Similarly, in Wollen v. Gulf Stream Restoration and Cleaning, LLC, 2021 WL 2878703 (July 9, 2021), a New Jersey appellate court declined to enforce a contractor referral service’s arbitration provision in its terms and conditions reachable by a hyperlink from its search page. According to the Court, the positioning of the hyperlink on the webpage “did not provide reasonable notice of HomeAdvisor’s terms and conditions to the reasonably prudent internet user.” As was true of Kauders, “HomeAdvisor did not require plaintiff to open, scroll through, or acknowledge the terms and conditions by ‘clicking to accept’ or checking a box that she viewed them before clicking the View Matching Pros submit button.”
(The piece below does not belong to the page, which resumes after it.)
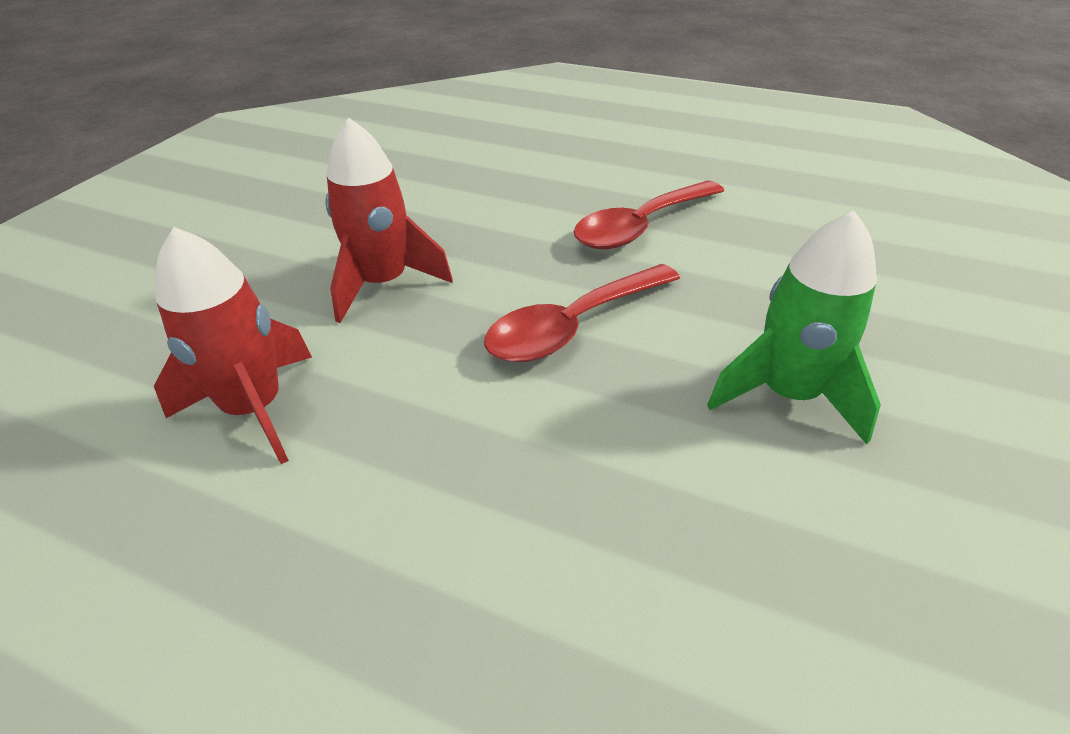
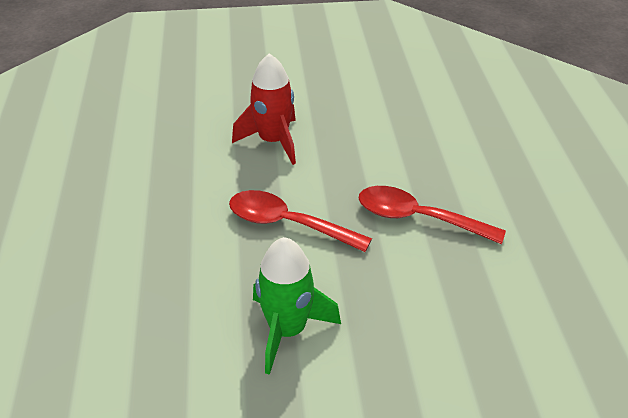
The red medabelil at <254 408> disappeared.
If you are “old school” and think that paperless contracting doesn’t apply to the construction industry, think again. In recent years I have noticed more and more general contractors and supply houses whose subcontracts and credit applications are not only electronically signed, but incorporate by reference terms and general conditions that are accessible only on their websites. Those websites should be designed so as to minimize claims of surprise and lack of assent. While courts may well be more solicitous of online consumers’ potential confusion as compared to commercial users, it is safe to say that any online user is more likely to be bound to terms and conditions found on a different webpage than the one he clicks if those terms are accessible by a hyperlink which is (a) conspicuous, and (b) positioned on the webpage where viewers are likely to see it before they click to signify assent.